De toutes les villes monde du passé, seule New-York est resté New-York."
"Comme je le pensais, les américains sont à la hauteur de leurs caricatures. […] Je marche sur la pellicule d’un film que j’ai l’impression d’avoir vue cent fois."
"Times Square représente toute l’hypnose du capitalisme de séduction […] Tape à l’œil et vulgaire, la section d’avenue mondialement
connue constitue un biotope varié et un bestiaire surprenant.[…] Écrasés par les gratte-ciels, nous déambulons sans but, dans ce capharnaüm de vie, ce « carnaval de lumières » comme l'écrivait Kerouac."
"Difficile d’imaginer qu’au tournant du XXe siècle, cette place était le plus fantastique bordel du nord des États Unis.[…] ce New York des seventies, en proie aux amphétamines et à la criminalité, aux filles trop chaudes et aux éclairages trop froids, était une jungle urbaine remplie de néons et de désespoir, en pleine faillite économique et morale. Quelques années après, l’électricité et le divertissement éclaireront les ténèbres. Les multinationales de l’Entertainment ont depuis transformées l’ancienne cour des miracles en centre commercial géant, un «hyper lieu» selon le mot du géographe français Michel Lussault. Une autre forme de prostitution, diront certains."
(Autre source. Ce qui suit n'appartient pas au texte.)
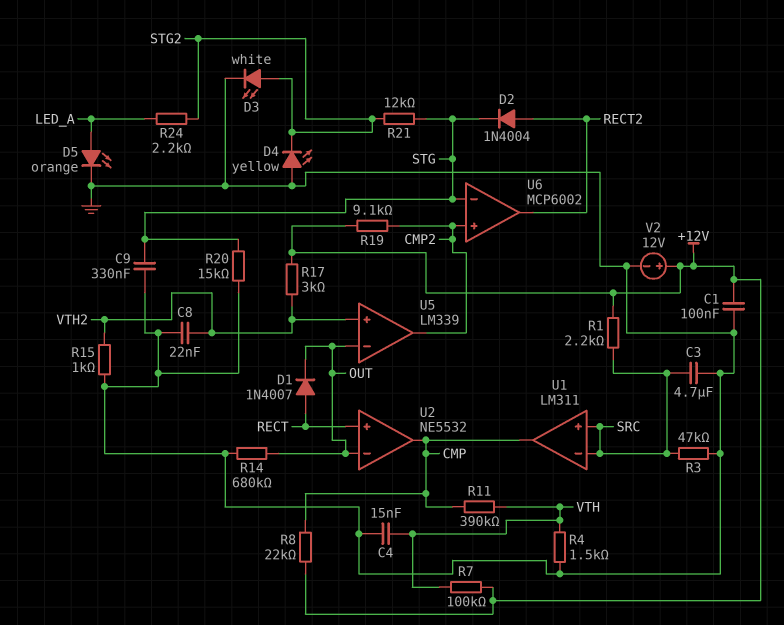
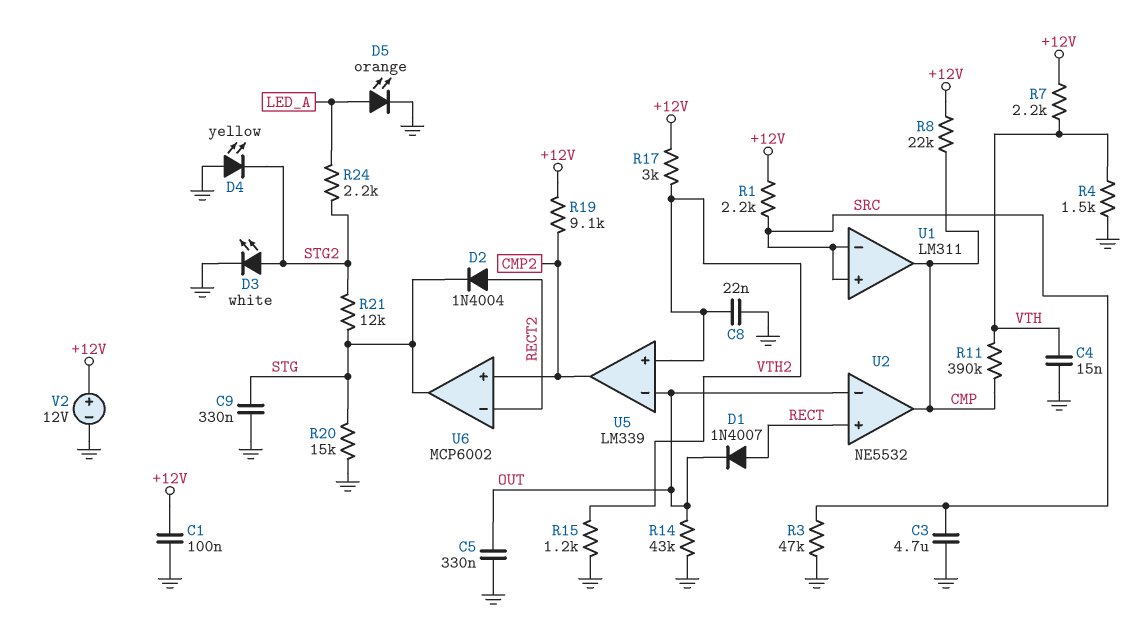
C5: none -> 330nF (GND, OUT)
R7: 100k (+12V, VTH) -> 2.2k (+12V, VTH)
R14: 680k (GND, OUT) -> 43k (GND, OUT)
R15: 1k (GND, VTH2) -> 1.2k (GND, VTH2)
U6 pin in-: STG -> RECT2
U6 pin out: RECT2 -> STG

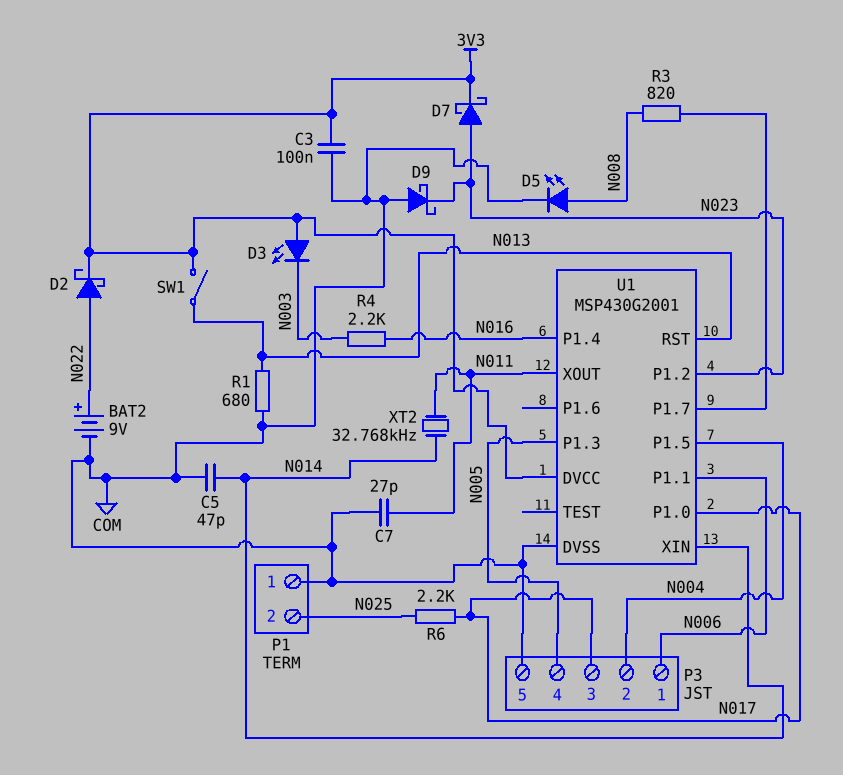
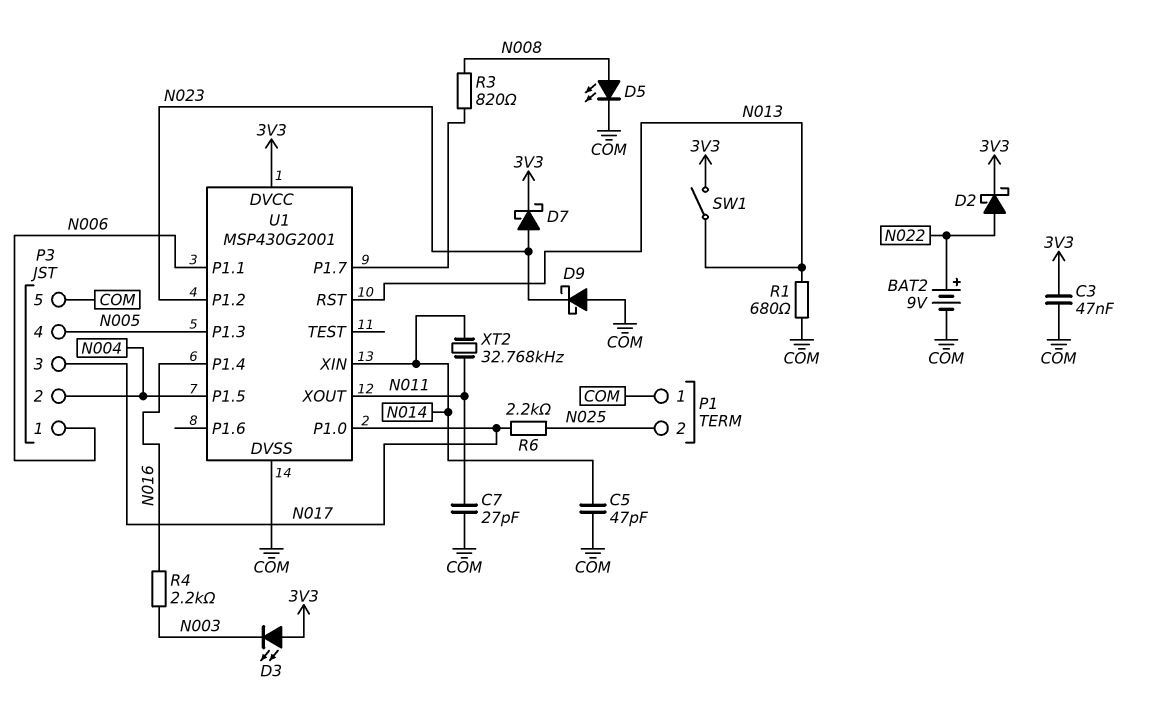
C3: 100nF (3V3, COM) -> 47nF (3V3, COM)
"A Wall Street, près du Bowling green Park, une monumentale statue de taureau
exhibe ses énormes couilles en bronze. Autour de l’animal, une nuée de touristes asiatiques rigolards posent à proximité des testicules géantes. Ils les soupèsent et les caressent généreusement en espérant la fortune, comme le suggère la légende locale."
"De nos jours, le quartier italien, ainsi que sa communauté, sont dilués ; seule une section réduite de courtes rues identifie clairement la zone italienne et l’unique Mulberry street peut encore se targuer de défendre les couleurs de la botte méditerranéenne.[…]
Les fines gueules que nous sommes bavons devant les devantures macaronis sauce
Disneyland, chaleureuses et désuètes. Le visage penché sur la vitrine, nous observons les quelques mangeurs planqués là, dans une lumière tamisée éclairant avec peine les nappes à carreaux rouge de ce lieu cendreux manquant d'authenticité."
"Après lui avoir échappé durant plusieurs jours, la pluie nous retrouve et se venge
violemment en nous giflant sans discontinuer toute la journée. De larges baffes humides et glacées qui nous contraint à modifier ou plutôt à adapter notre relatif et peu contraignant programme. Un orage de grêle s’abat soudainement sur la Big Apple et nous trouvons refuge dans une très spacieuse et ludique caverne contemporaine: le MET"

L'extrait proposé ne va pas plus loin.